3 of 56 comments (clear)

  1. Watch this, large tech companies by a+Flatbed+Darkly · · Score: 3, Insightful

    However large/successful/influential a company is, one must always take into account whether or not the product in question is actually necessary. Codecs are a flooded market.

    1. Re:Watch this, large tech companies by Opportunist · · Score: 4, Insightful

      Yes, but WHY are codecs a flooded market? Because every maker of some kind of crappy hardware thinks it's a spiffy idea to create its own proprietary format(s) that only their own products may used and can be compatible with, in an attempt to lock-in potential customers.
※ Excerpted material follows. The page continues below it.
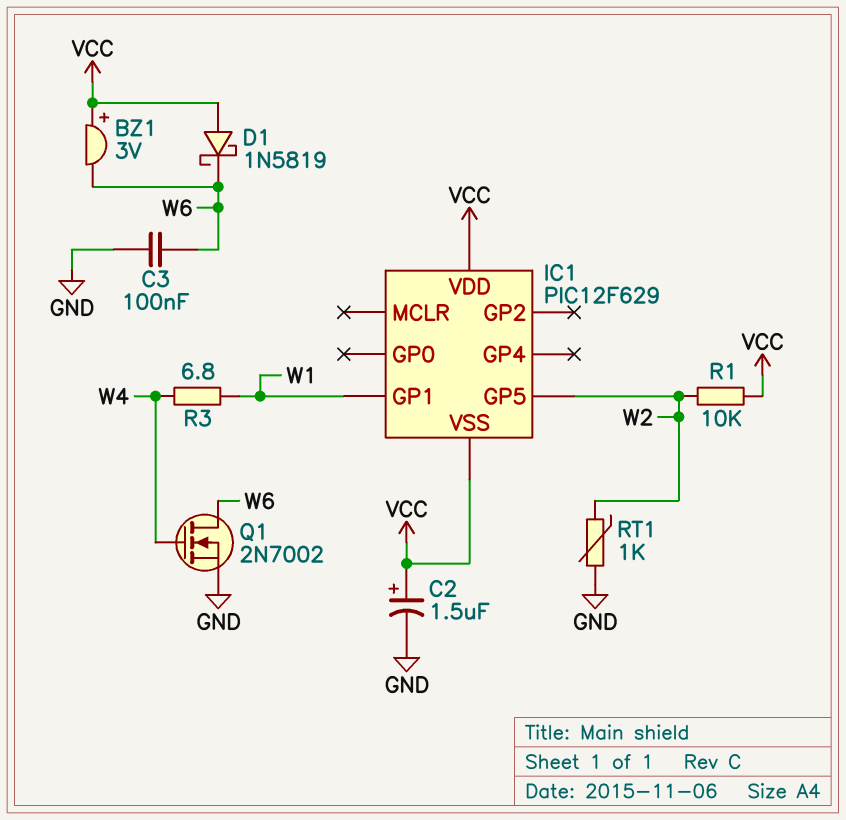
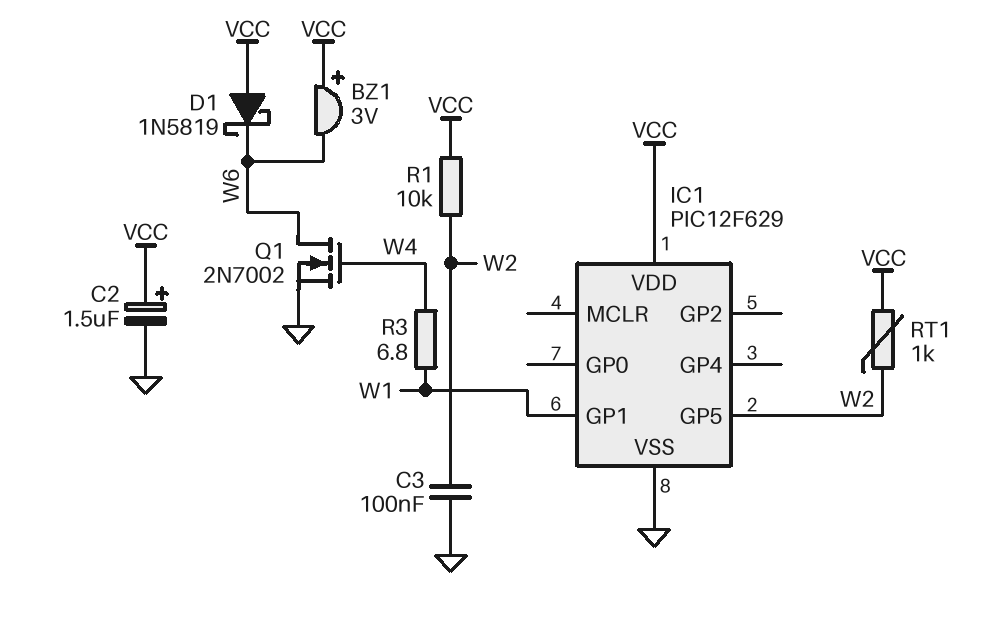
C3: 100nF (GND, W6) -> 100nF (GND, W2)
IC1 pin VSS: VCC -> GND
RT1: 1k (GND, W2) -> 1k (VCC, W2)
      It's especially damaging to market transparency when it's done by makers of hardware. You can already see it happen where certain (cheap) video equipment can only export what you record with it in a "special" format so only the "special" software from the maker can work with it and only the "special" DVD player from them could play a DVD made with it.

      It's not that we need fewer formats. What we'd really need is fewer of those lock-in formats that serve no purpose but to force people to buy overpriced, unnecessary hardware because they have no choice.

      --
      We used to have a Bill of Rights. Now, with the rights gone, all we have left is the bill.
  2. Oh, Boris ... what strategy? by ScrewMaster · · Score: 3, Insightful

    it's not clear what effect this will have on Google's ultimate video strategy.

    For that matter, Google's ultimate video strategy is unclear, quite possibly because they don't actually have one. Google is investing big money in lots of technologies, presumably hoping that one or more of them will become the "next big thing" when advertising is no longer the cash cow for them that it is now.

    --
    The higher the technology, the sharper that two-edged sword.